After leading the world economy for a century, the United States faces the first real challenge to its supremacy in the rise of China.

Is economic—or broader—conflict, well beyond the trade and technology war that has already erupted, inevitable between the world’s two superpowers? Will their clash produce a new economic leadership vacuum akin to the 1930s, when Great Britain was unable to play its traditional leadership role and a rising United States was unwilling to step in to save the global order?

In this sweeping and authoritative analysis of the competition for global economic leadership between China and the United States, C. Fred Bergsten warns of the disastrous consequences of hostile confrontation between these two superpowers.
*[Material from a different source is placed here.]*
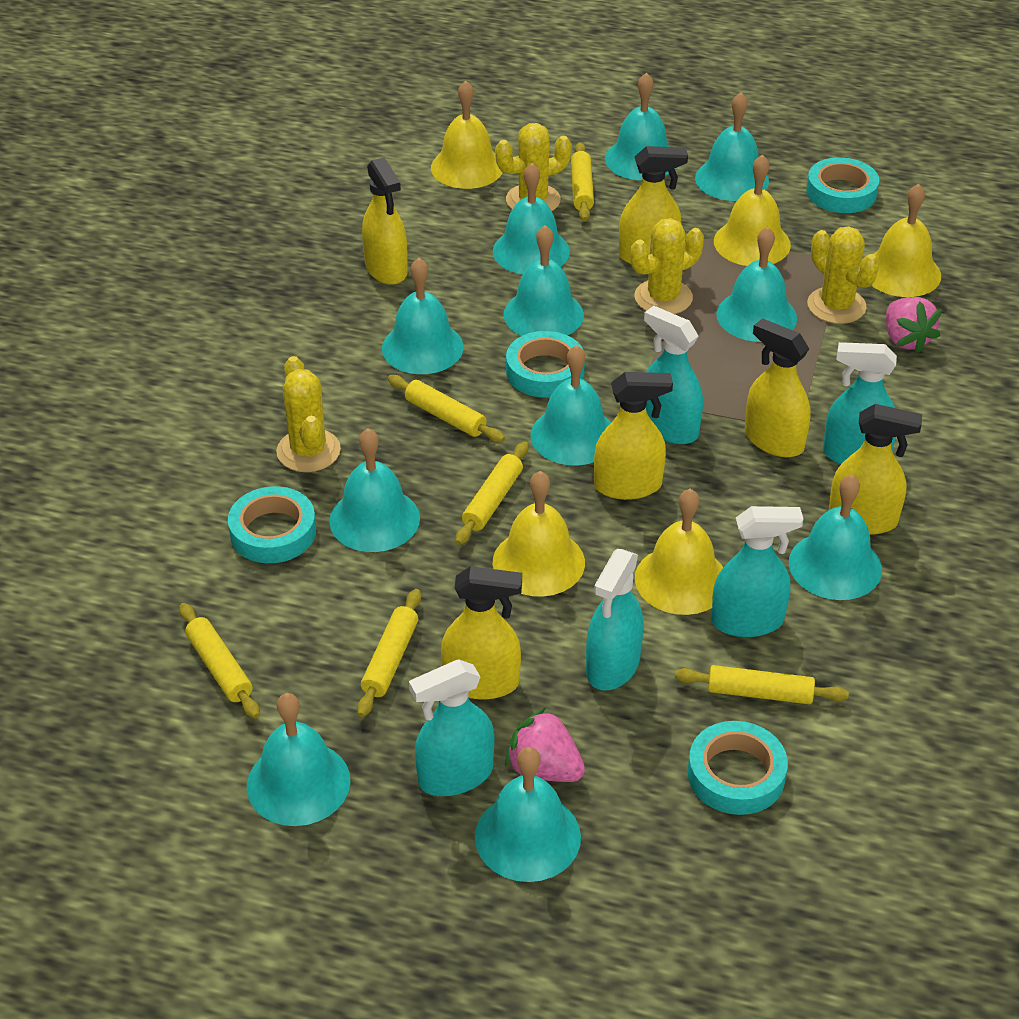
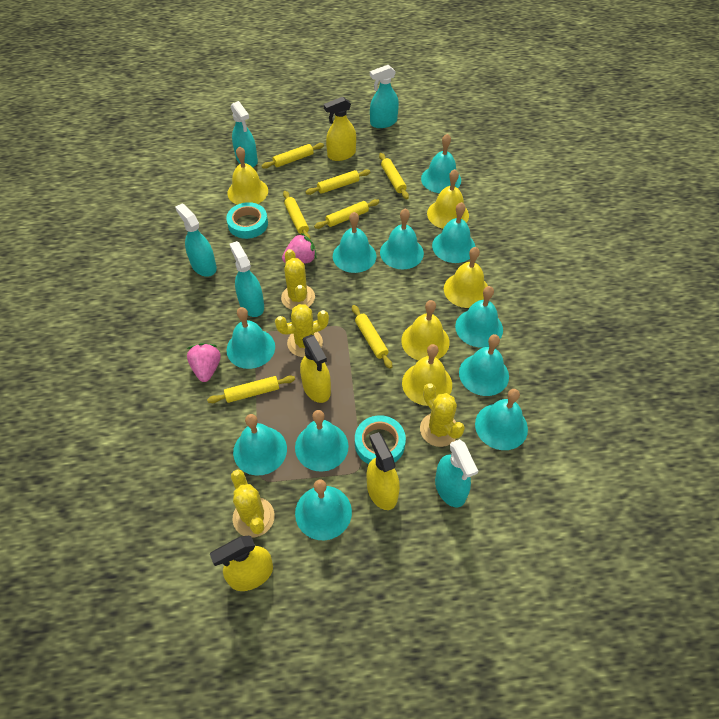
turquoise tape: 4 -> 2
yellow rolling pin: 6 -> 7
yellow spray bottle: 6 -> 4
He paints a frightening picture of a world economy adopting Chinese characteristics, in which the United States, after Trump abdicated much of its role, engages in a self-defeating attempt to "decouple" from its rival.
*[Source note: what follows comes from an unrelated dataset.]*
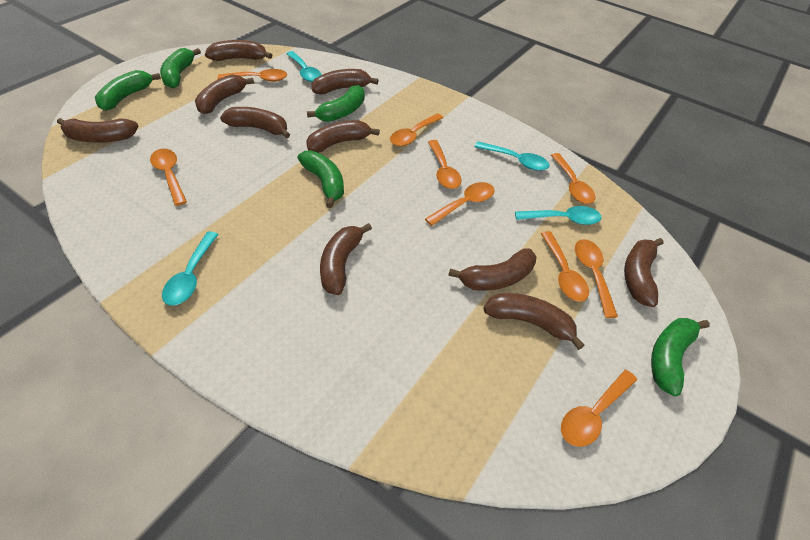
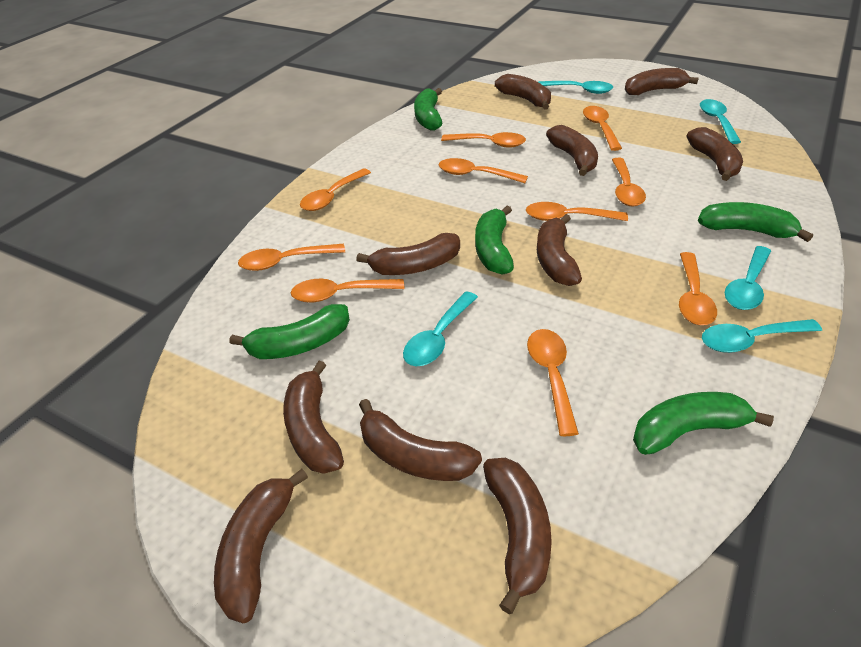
orange spoon: 9 -> 10
turquoise spoon: 4 -> 5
Drawing on more than fifty years of active participation as a policymaker and close observation as a scholar, Bergsten calls on China to exercise constructive global leadership in its own self-interest and on the United States to reject a policy of containment, avoid a new Cold War, and instead pursue "conditional competitive cooperation" to work with its allies, and especially China, to lead, rather than destroy, the world economy.

PLEASE NOTE: When you purchase this title, the accompanying PDF will be available in your Audible Library along with the audio.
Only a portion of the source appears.